Kirby Sanders came to Northwest Arkansas to report for the Morning News about a decade ago, He worked briefly as a copy editor before a slot opened for a reporter. He loved to take out the unnecessary words and help reporters focus on the main point.
When he started to report, he expected those of us still stuck on the copy desk to do the same for him. His thoroughness in gathering facts should have made us realize that he would write a book someday based on thorough research. I look forward to reading his guide to the Butterfield Trail, however, not only because Sanders wrote it but also because I live on the Butterfield Trail route in south Fayetteville. I'll never be able to travel the whole route myself, unless someone gives me four horses and a stagecoach. But living on a historic road keeps a person thinking of the past and of the future. Without understanding the past and the present fully, one really can't visualize the future.

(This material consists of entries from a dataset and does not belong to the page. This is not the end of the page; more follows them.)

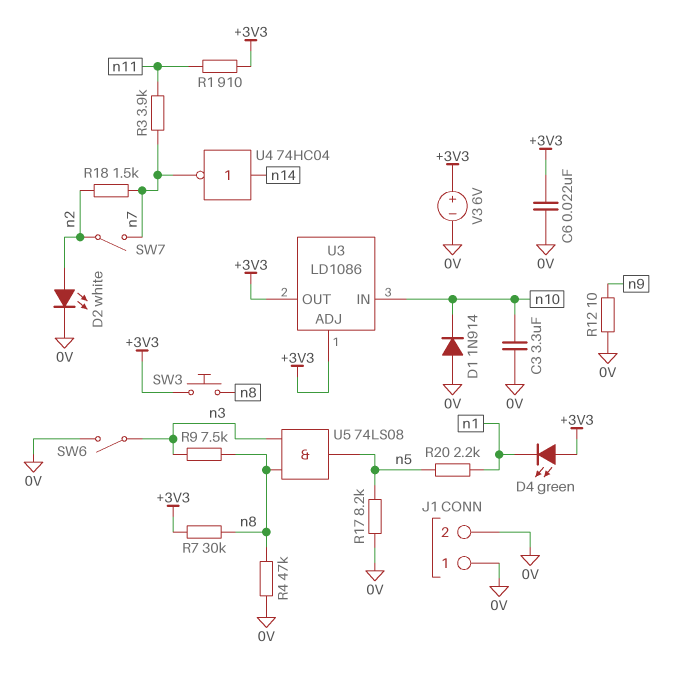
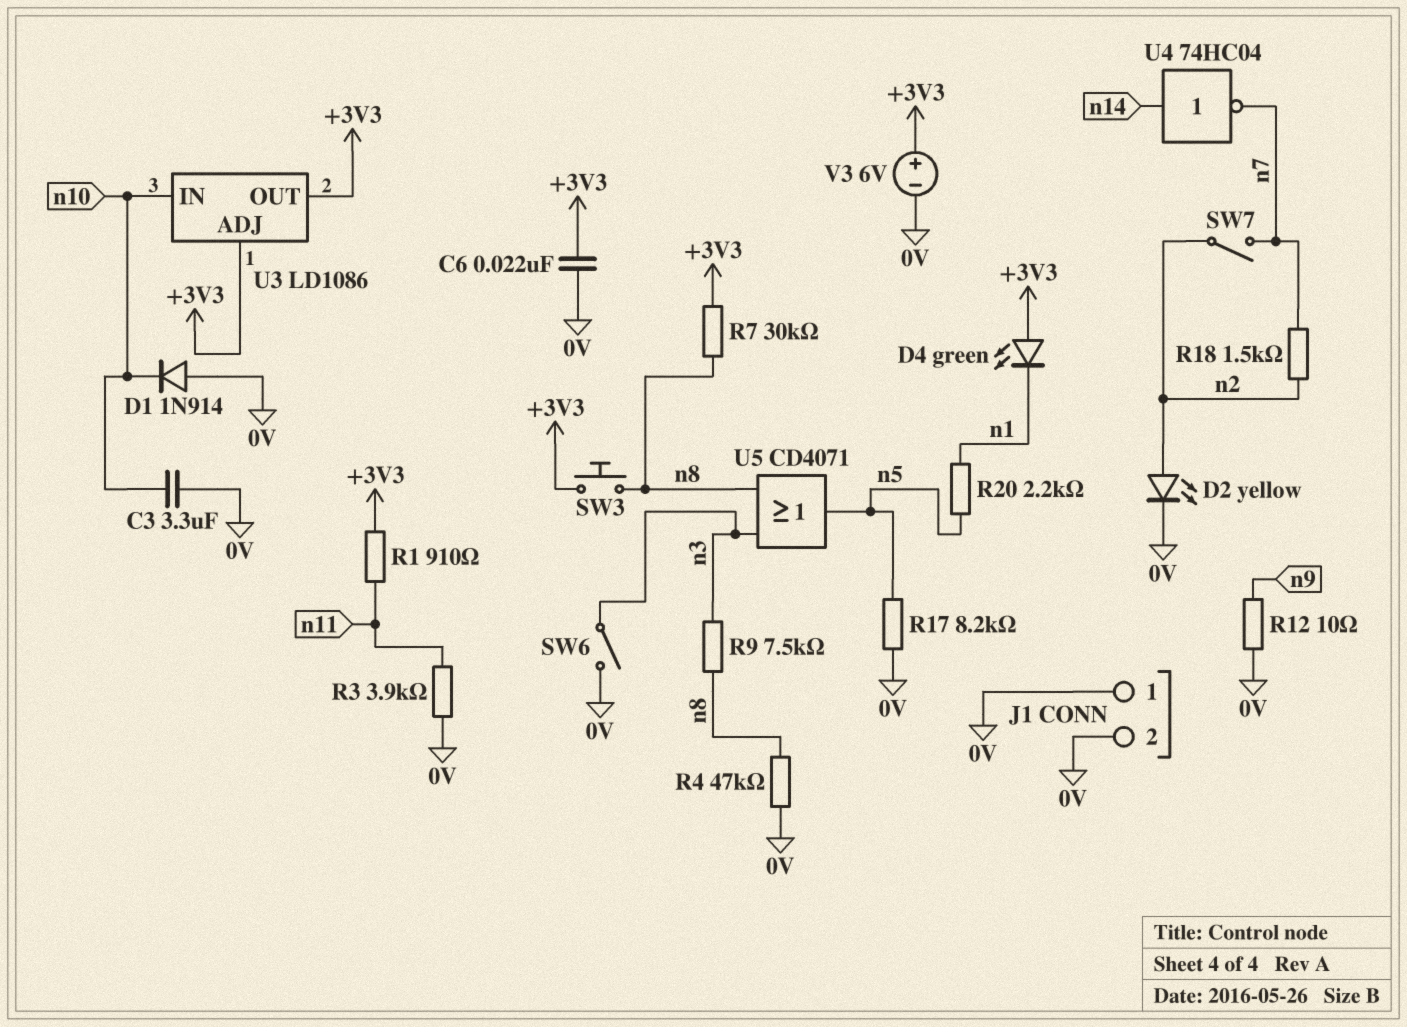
D2: LED white (A n2, K 0V) -> LED yellow (A n2, K 0V)
R3: 3.9k (n7, n11) -> 3.9k (0V, n11)
U5: AND 74LS08 (in n3, in n8, out n5) -> OR CD4071 (in n3, in n8, out n5)

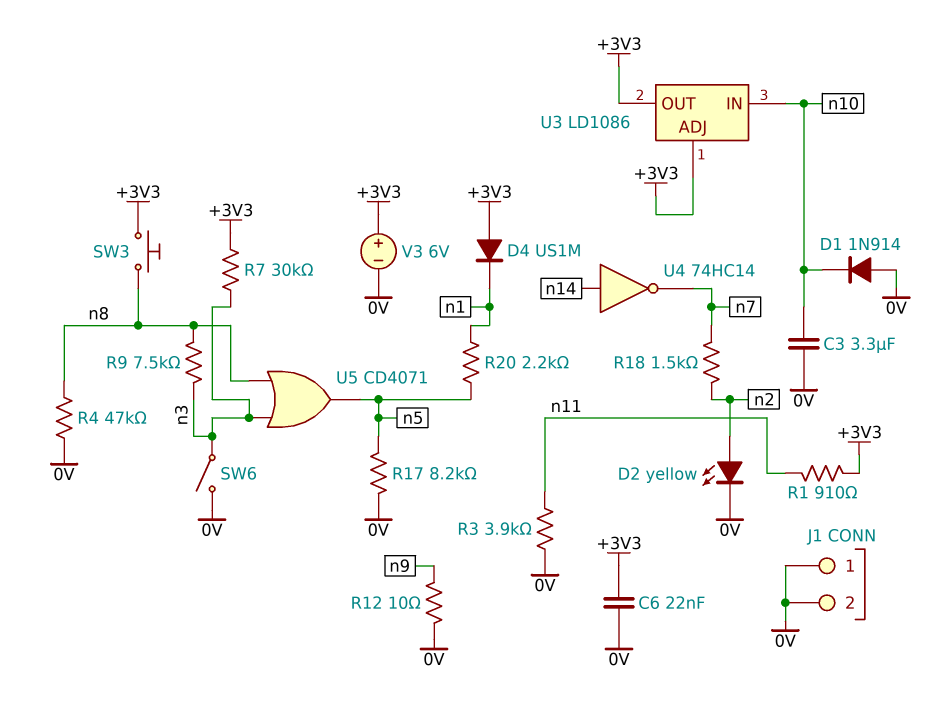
D4: LED green (A +3V3, K n1) -> diode US1M (A +3V3, K n1)
R7: 30k (+3V3, n8) -> 30k (+3V3, n3)
SW7: switch (n2, n7) -> none
U4: NOT 74HC04 (in n14, out n7) -> NOT 74HC14 (in n14, out n7)

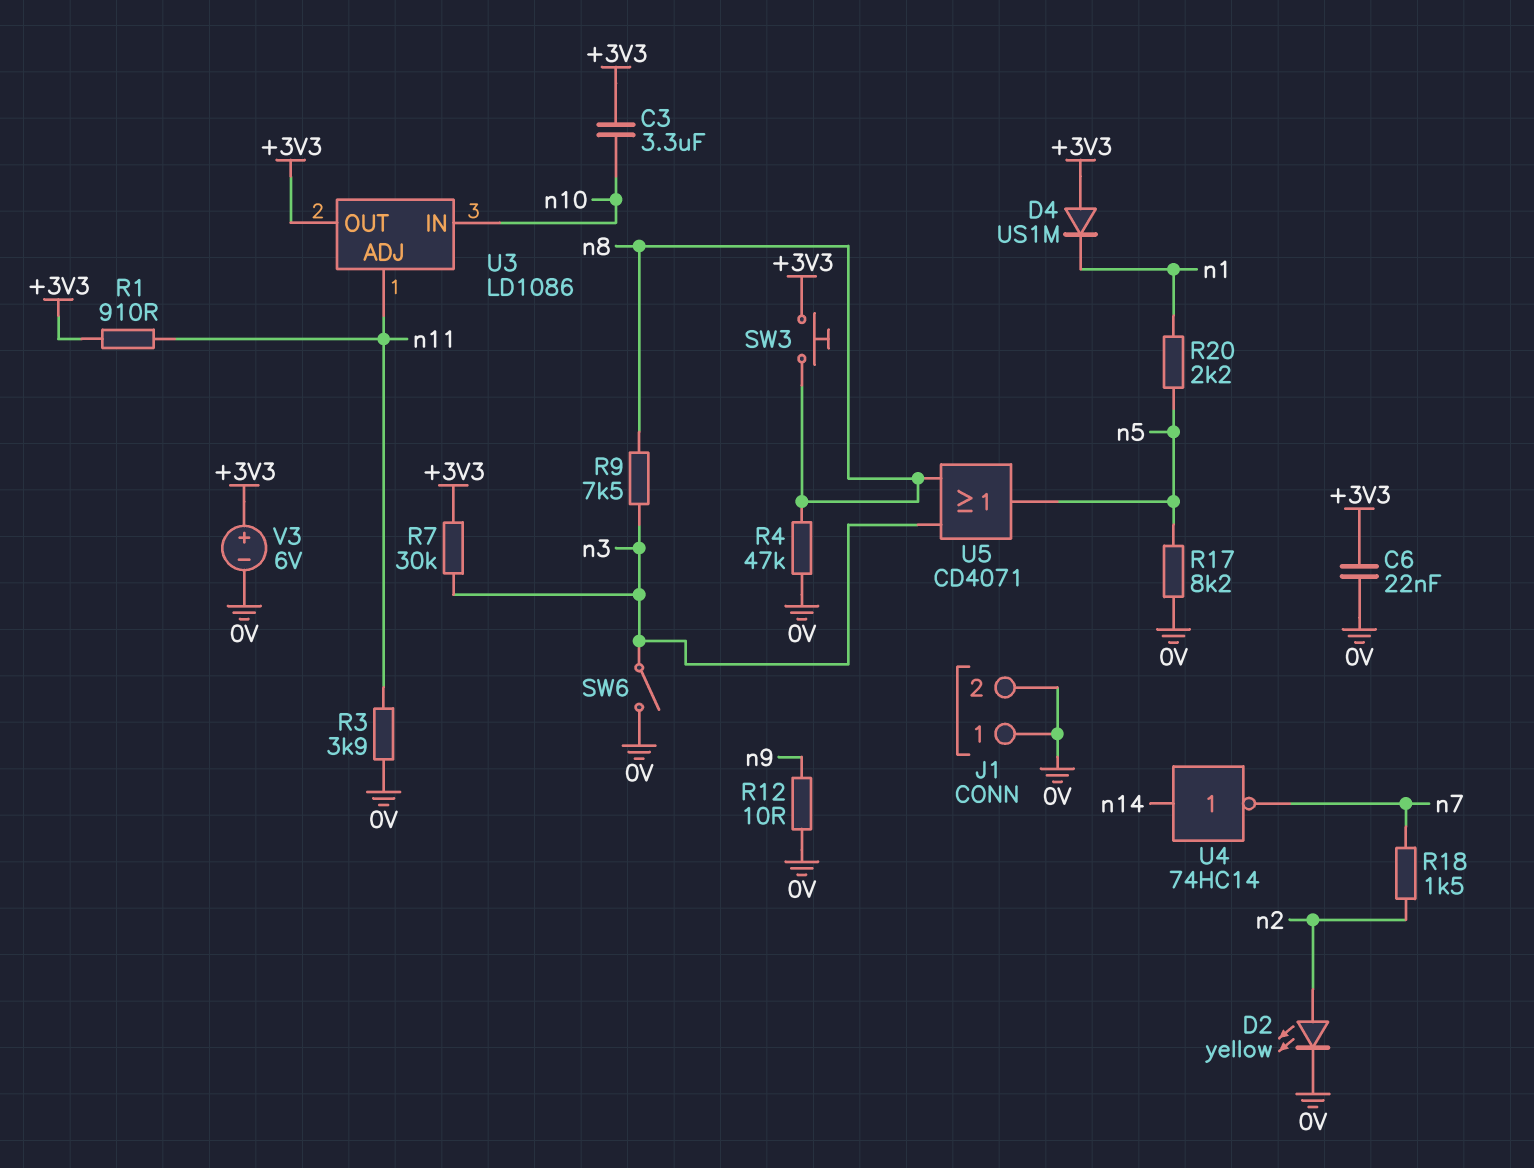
C3: 3.3uF (0V, n10) -> 3.3uF (+3V3, n10)
D1: diode 1N914 (A 0V, K n10) -> none
U3 pin ADJ: +3V3 -> n11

New book details historic mail route
BY DUSTIN TRACY Northwest Arkansas Times
Posted on Friday, September 12, 2008
URL: http://www.nwanews.com/nwat/News/69030/
SPRINGDALE — A modern-day guide to the Butterfield Stagecoach Trail is now available to the public.
One hundred and fifty years after John Butterfield first drove the mail route from Tipton, Mo., to San Francisco, the Heritage Trail Partners announced Thursday that the first volume of the “Drivers Guide to the Butterfield Overland Mail Route” is available for purchase.
Outside Fitzgerald Station on Arkansas 265, one of the original stops in the route, publication writer and researcher Kirby Sanders of Fayetteville showed off the sleek copies of the book.
“Anyone can pick it up and drive the route,” Sanders said.
Sanders started discussing the book in 2000 with John McLarty, president of Heritage Trail Partners. The men worked together to plot out the actual trail, not just the stops along the trail, throughout Arkansas. Sanders said in 2002 they decided they shouldn’t just focus on Arkansas and Missouri, but they should map out the entire route from Tipton to San Francisco, a 2, 700-mile journey that goes through seven states.
“I like to give myself small tasks,” Sanders said with a smile.
Sanders said he worked the last six years researching historical, modern and topographical maps to determine the exact route drivers of the stagecoach took in 1858. Sanders said he had to put himself in a stagecoach driver’s mindset looking at different geographical elements and figuring out how in 1858 a stagecoach weighing roughly 1,500 pounds and with four horses would best travel from Missouri to California. He said once that was done, he felt guide followers would have a more authentic experience.
“You get to experience not only where the stage coach stopped but a little bit of what the journey was like,” Sanders said.
He then used the exact route to put together the book, which shows people how to use modern roads to follow the trail. Eighty percent of the time they will be on the same path John Butterfield was on 150 years ago, Sanders said. The other 20 percent has been developed in a way that makes driving the trail impossible. For example, Sanders said part of the trail goes right under Lake Fayetteville.
“So you have to take a little jog down (Arkansas 265),” he said.
Sanders said the first volume includes the trail in Missouri, Arkansas and Oklahoma. The publication will have two more volumes covering the other four states. He said those volumes should be published within the next two years.
The book costs $25 and will be available through the Heritage Trail Partners to start. Marilyn Heifner, vice president for the Heritage Trail Partners, said discounts will be available for groups like historical societies, museums and libraries.
McLarty said the Heritage Trail Partners funded the publishing and printing of the book.
Sanders added that major book distributors such as Amazon.coms and Borders will also eventually pick up the publication.